Remember when you were a child and not much bothered you? Maybe there was that one thing that always triggered a reaction. As you got older, that small thing became more noticeable and more irritating. If you allow it to take root, it can continue to grow throughout your entire life and eventually shape who you are at your core because you allowed it to take control. Our brains are built for efficiency, and repeated emotional and behavioral patterns become automatic over time. What begins as a small reaction can quietly turn into a defining trait simply because it was reinforced and never questioned.
I often joke with my husband and friends that as we get older, as everyone gets older, we all get a little weirder. We get stuck in routines, struggle with socializing, become more reclusive, develop paranoia or OCD tendencies, and lean into unhealthy habits like drinking or smoking. Without awareness or intentional change, our worlds can slowly narrow and these habits intensify, making them feel like fixed parts of who we are. But the same process can work in our favor. If there was something positive you loved at a young age and you continued to nurture it, such as sports, crafts, socializing, or traveling, it can grow alongside you and enrich your life.

When we think about building habits, we often focus on what we eat or how active we are. But we also need to consider the habits forming at our core. These are the habits that shape our fears, our goals, our ambition, our connections, and ultimately our lives. Over time, they begin to feel less like patterns we practice and more like identity. For example, I struggle when I hear someone say “no” or “I can’t” repetitively because I know those thoughts are habitual rather than true.

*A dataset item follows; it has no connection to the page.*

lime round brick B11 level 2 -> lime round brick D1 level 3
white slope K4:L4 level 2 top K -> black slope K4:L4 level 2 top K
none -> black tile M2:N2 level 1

Breaking a habit that feels like identity is difficult because it does not just feel like changing behavior. It feels like changing who you are. The first step is separating the habit from the self. Instead of saying “this is just who I am,” it helps to reframe it as “this is something I learned.” That shift alone creates room for change.

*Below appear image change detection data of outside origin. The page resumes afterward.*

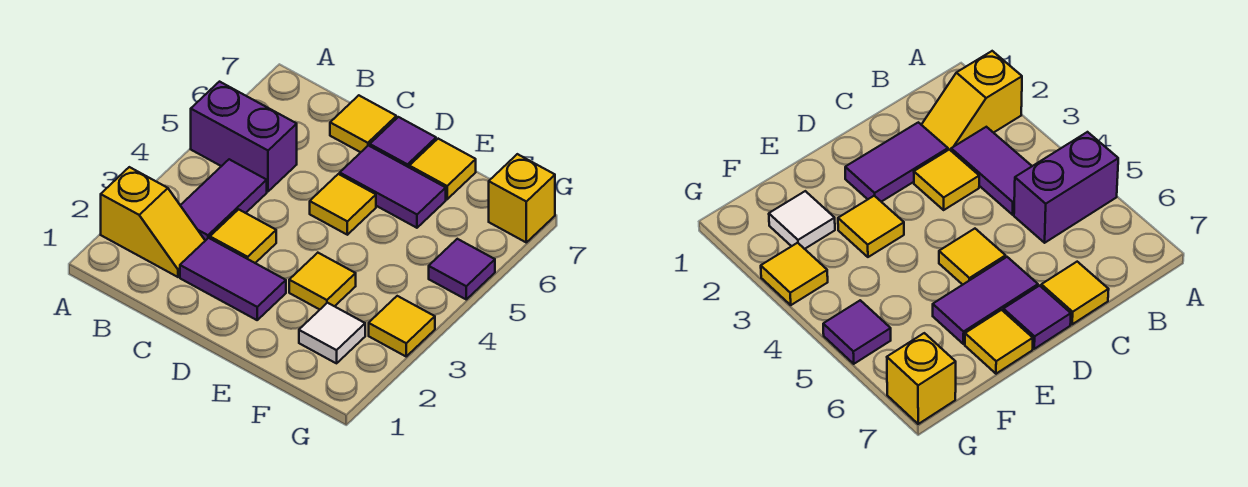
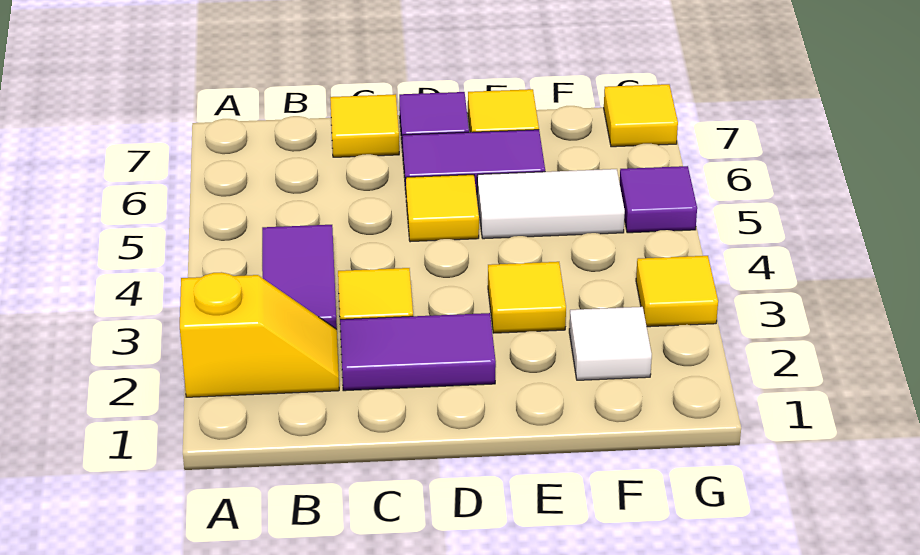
purple brick A5:B5 level 1 -> none
none -> white tile E5:F5 level 1
yellow brick G7 level 1 -> yellow tile G7 level 1

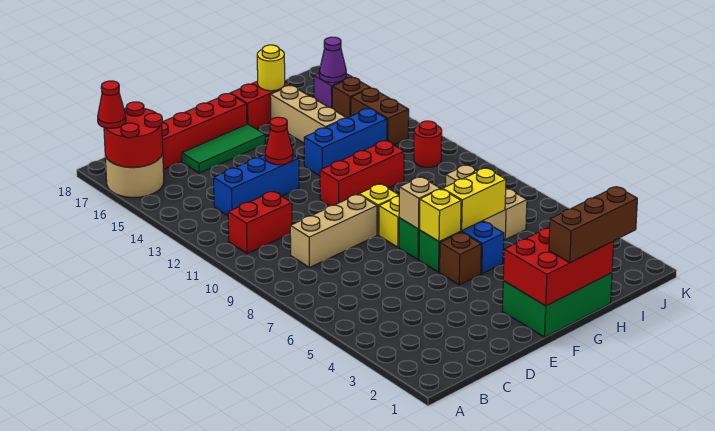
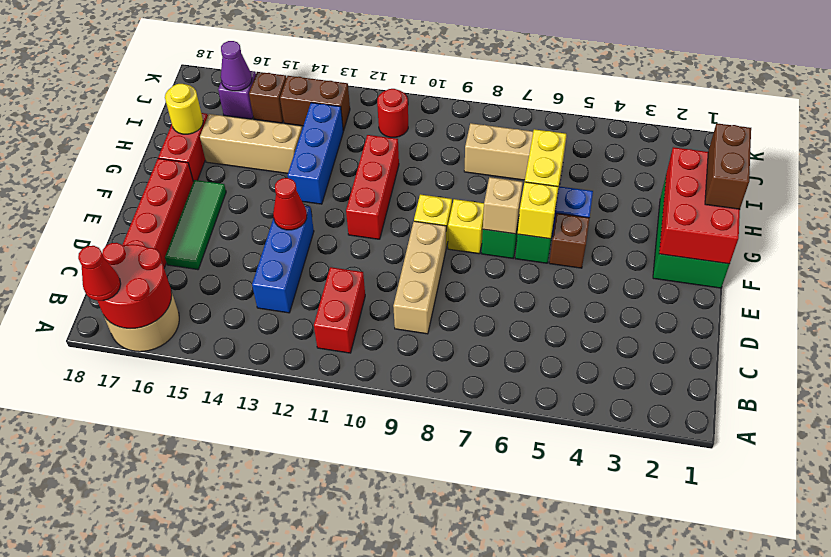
brown brick G1:I1 level 3 -> brown brick G1:H1 level 3

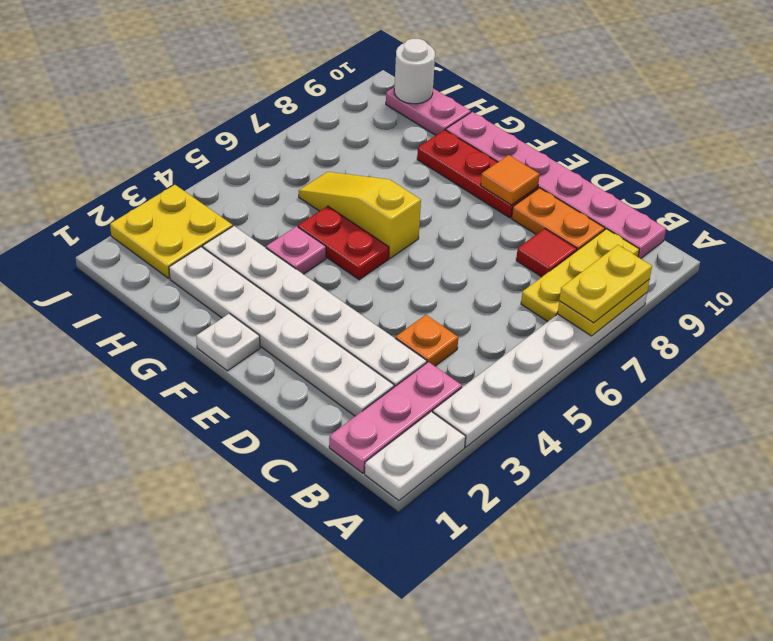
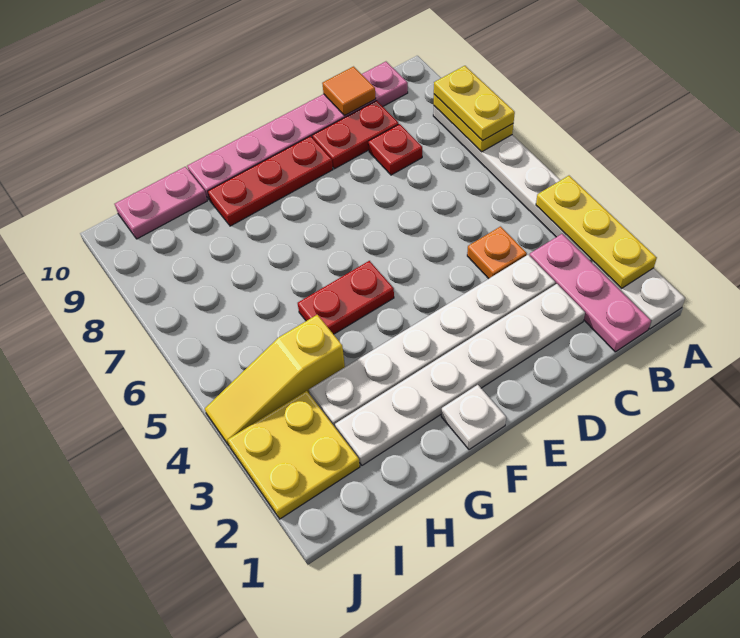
yellow plate B7:B9 level 1 -> yellow plate A2:A4 level 2
red tile C8 level 1 -> red plate C8 level 1
orange plate C9:D9 level 1 -> red plate C9:D9 level 1
orange tile E9 level 2 -> orange tile C10 level 2
yellow slope F6:H6 level 1 top F -> yellow slope H4:J4 level 1 top H
pink plate G4 level 1 -> none
white round brick I10 level 2 -> none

It also requires curiosity instead of judgment. Many of these habits once served a purpose. They may have provided comfort, control, safety, or distraction. Understanding what a habit gives you allows you to stop fighting yourself and start meeting the same need in a healthier way.

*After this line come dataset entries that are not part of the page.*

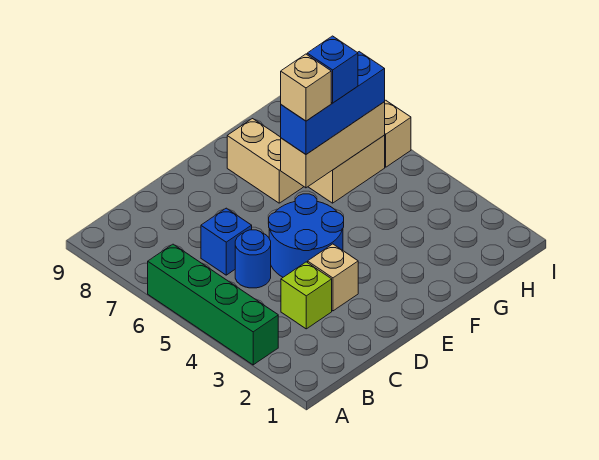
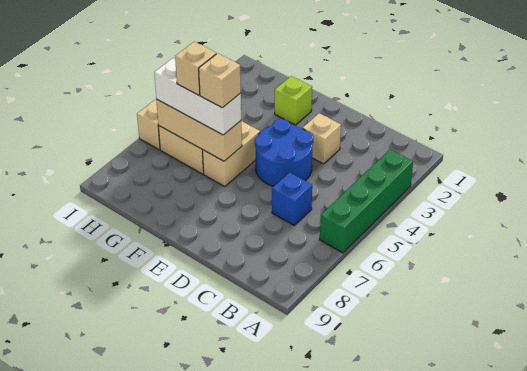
lime brick C3 level 1 -> lime brick F2 level 1
blue round brick C5 level 1 -> none
blue brick F6:H6 level 3 -> white brick F6:H6 level 3
tan brick F7:F8 level 1 -> tan brick F5:F6 level 1
blue brick G6 level 4 -> tan brick G6 level 4

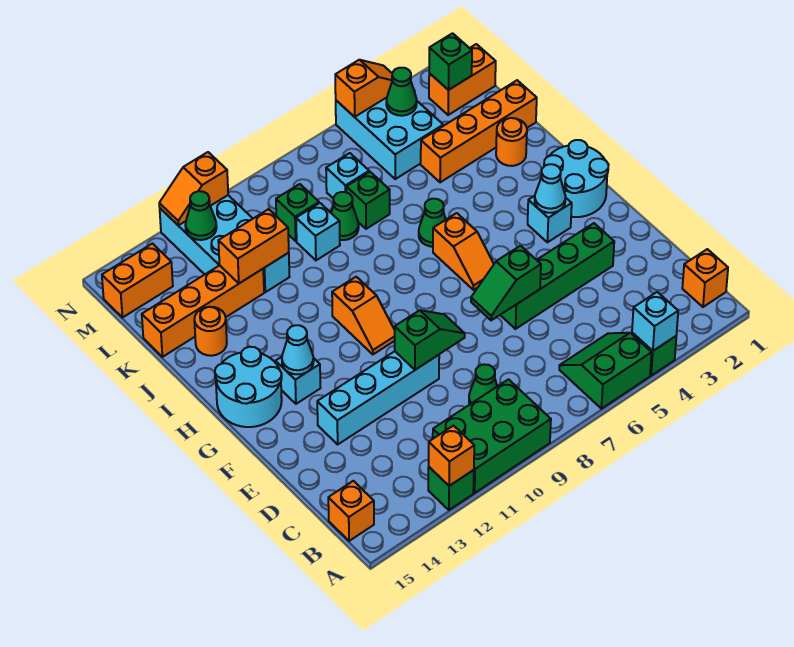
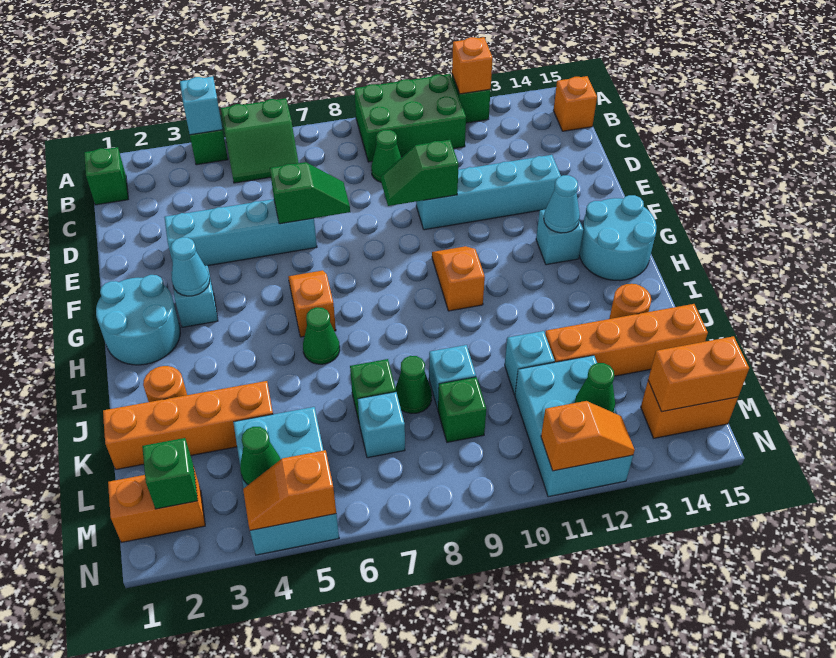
orange brick B1 level 1 -> green brick B1 level 1
green brick E3:E6 level 1 -> cyan brick E3:E6 level 1
orange brick K11:K12 level 2 -> orange brick M14:M15 level 2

Change rarely happens all at once. Identity level habits loosen through small interruptions. Pausing before the behavior, delaying it, or changing the environment where it usually shows up teaches the nervous system that there are other options. Acting slightly out of character, even in small ways, begins to weaken the belief that the habit defines you.
It is also important to expect resistance and even grief. Letting go of something that has been part of you for decades can feel like loss. That discomfort does not mean you are failing. It means you are making space for something new.
Over time, identity changes through evidence, not force. Each small choice that contradicts the old pattern becomes proof that you are more flexible than you believed. Slowly, the habit becomes something you once did rather than something you are. And in that space, you get to decide more intentionally who you are becoming.
Take a moment to pause and look inward. Identify one habit that feels so familiar it almost feels like you. Ask yourself when it began, what it once gave you, and whether it still deserves space in your life. You do not have to change everything at once. Start with awareness. Start with curiosity. Start with one small choice that breaks the pattern. Over time, those small choices become evidence, and that evidence becomes freedom.